One element meaningful to me was the author's use of a few powerful metaphors. The banyan tree represents moments in time that leave an indelible impression for life. It also is used to represent the consequences of moments which pervades our lives to the end. The second metaphor was the impression left by reading Sir Walter Scott's Ivanhoe a number of times on Jeremiah. Jeremiah saw himself as Ivanhoe and Laura Jansen as Lady Rowena from the moment he laid eyes on her at the village's marble game. Consequently, when another boy named Georgie Smith vied for her attention, Jeremiah was ready to fight for her, even in the Jappencamp.
The second thing that struck me as an amazing factor in this story were the details of life in the camp. While these details are secondary to the plot, they lend an atmosphere of authenticity to the events that took place. In the preface, it's mentioned that these details came from the author's parents, especially his father who spent years in a similar situation as Jeremiah. Yet he survived and returned home to his loved ones, and in particular the author's mother. I think it's the stark realism of this tale which plucked at my heartstrings so much. Toward the end, I even forgot the story was supposed to be fiction.
The thing that surprised me most about this book was that reading this from a pre-teen's viewpoint meant that, like Tom sawyer and Huckleberry Finn by Mark Twain, there were the inevitable light moments and chuckles. Even in the midst of the horrendous circumstances he was in with his family, Jeremiah's antics and escapades were often funny, in a dark sort of "stick-to-you" type of way. Call it comic relief. I don't want to sound insensitive to the victims of such horrors, but the author managed to include many enjoyable instances as a sort of foil to the seriousness of the situation.
All of this meant I could hardly put the book down because of the suspense. It was all about surviving the war with his sanity and sense of self intact. Like me, you may be surprised how the book ends. I didn't see it coming at all. If you enjoy a fresh perspective of a historical fiction and/or love what Sigmund Brouwer writes, I can heartily recommend this book to you. For the rest of you, try something new; I think this book is worth it.
Disclosure of Material Connection: I received a complimentary review copy of this book from Waterbrook Press and the website, Blogging for Books. I was not required to write a positive review. The opinions I have expressed are my own. I am disclosing this in accordance with the Federal Trade Commissions 16 CFR, Part 255: Guides Concerning the Use of Endorsements and Testimonials in Advertising.

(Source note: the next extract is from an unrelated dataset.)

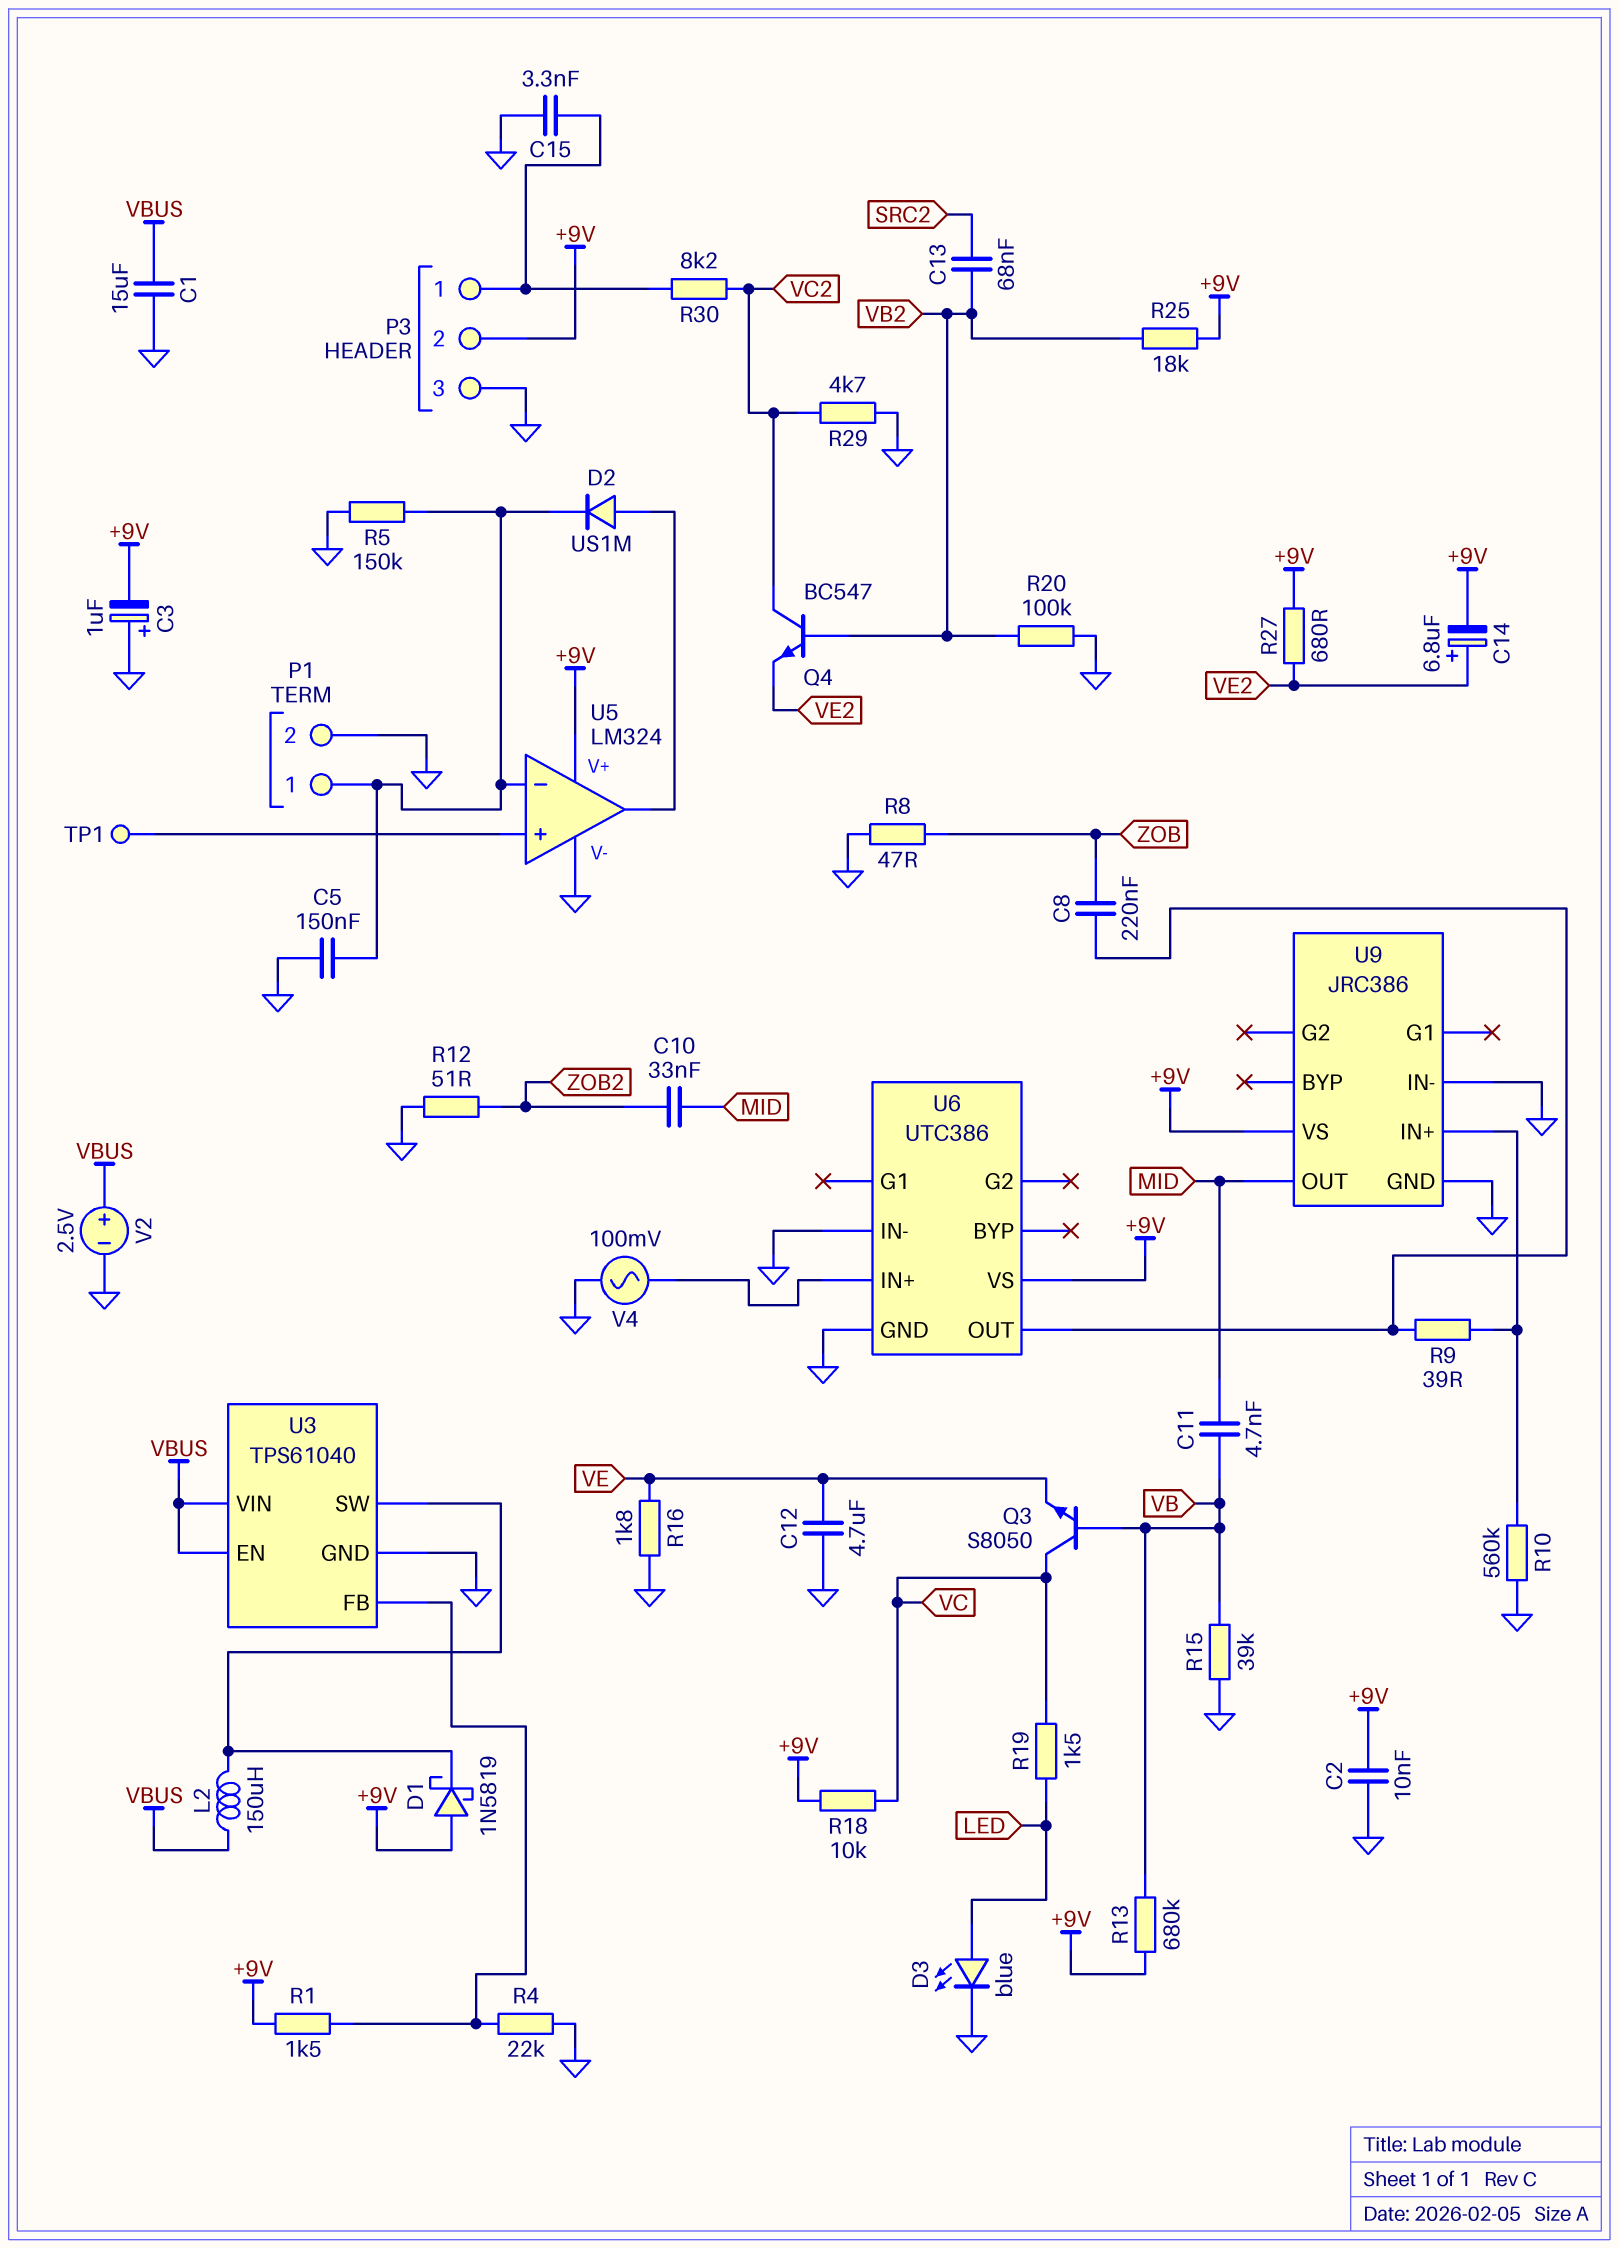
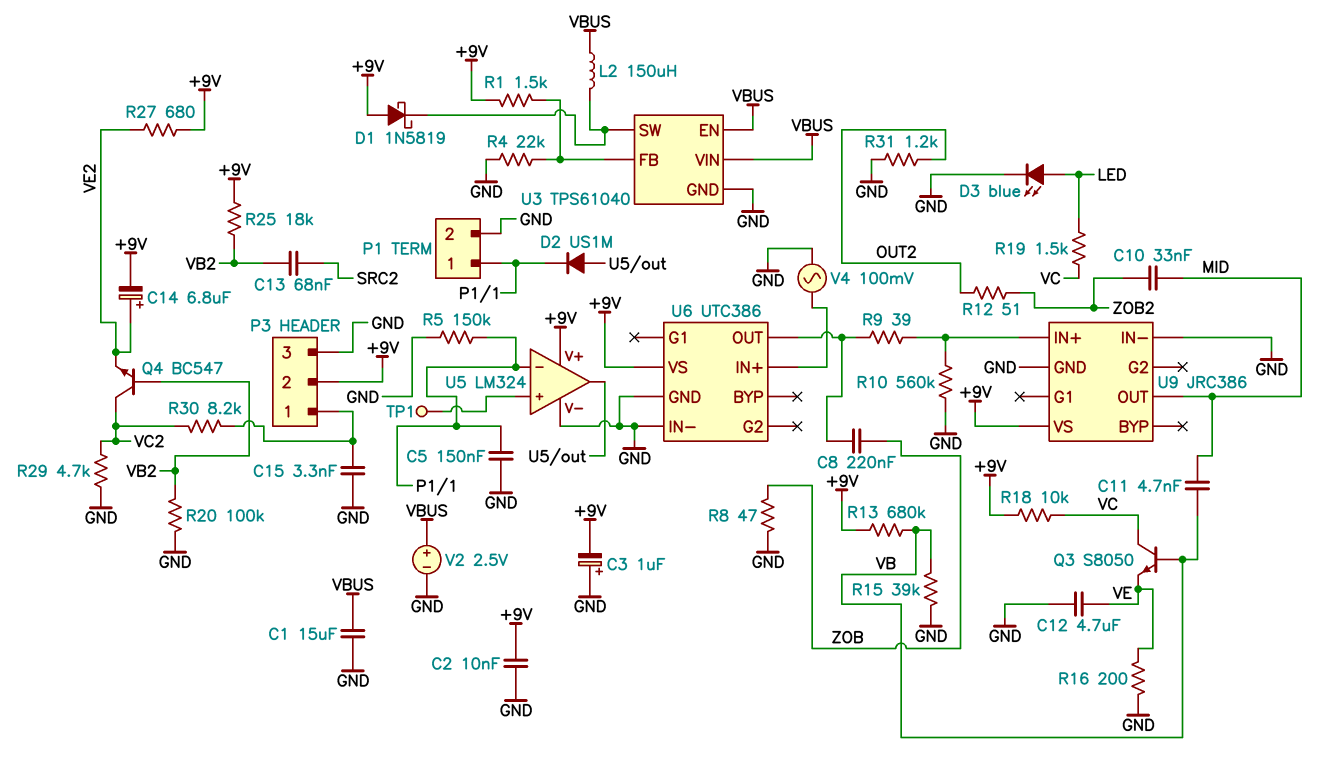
R12: 51 (GND, ZOB2) -> 51 (OUT2, ZOB2)
R16: 1.8k (GND, VE) -> 200 (GND, VE)
R31: none -> 1.2k (GND, OUT2)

Brouwer does it again. Though a fiction account we learn that the realistic story is built around actual experiecnes of his family. From page one your attention is held to the very end.The story is historical correct and deals with the atrocities experienced by a family that he careful traces through out their trials,imprisonment and deprivations . It is sometimes a hard read due to the realization that a great deal of what Brouwer weaves in his story actually happened in the lives of many during WW II. The end will totally surprise you and maybe even blow you away.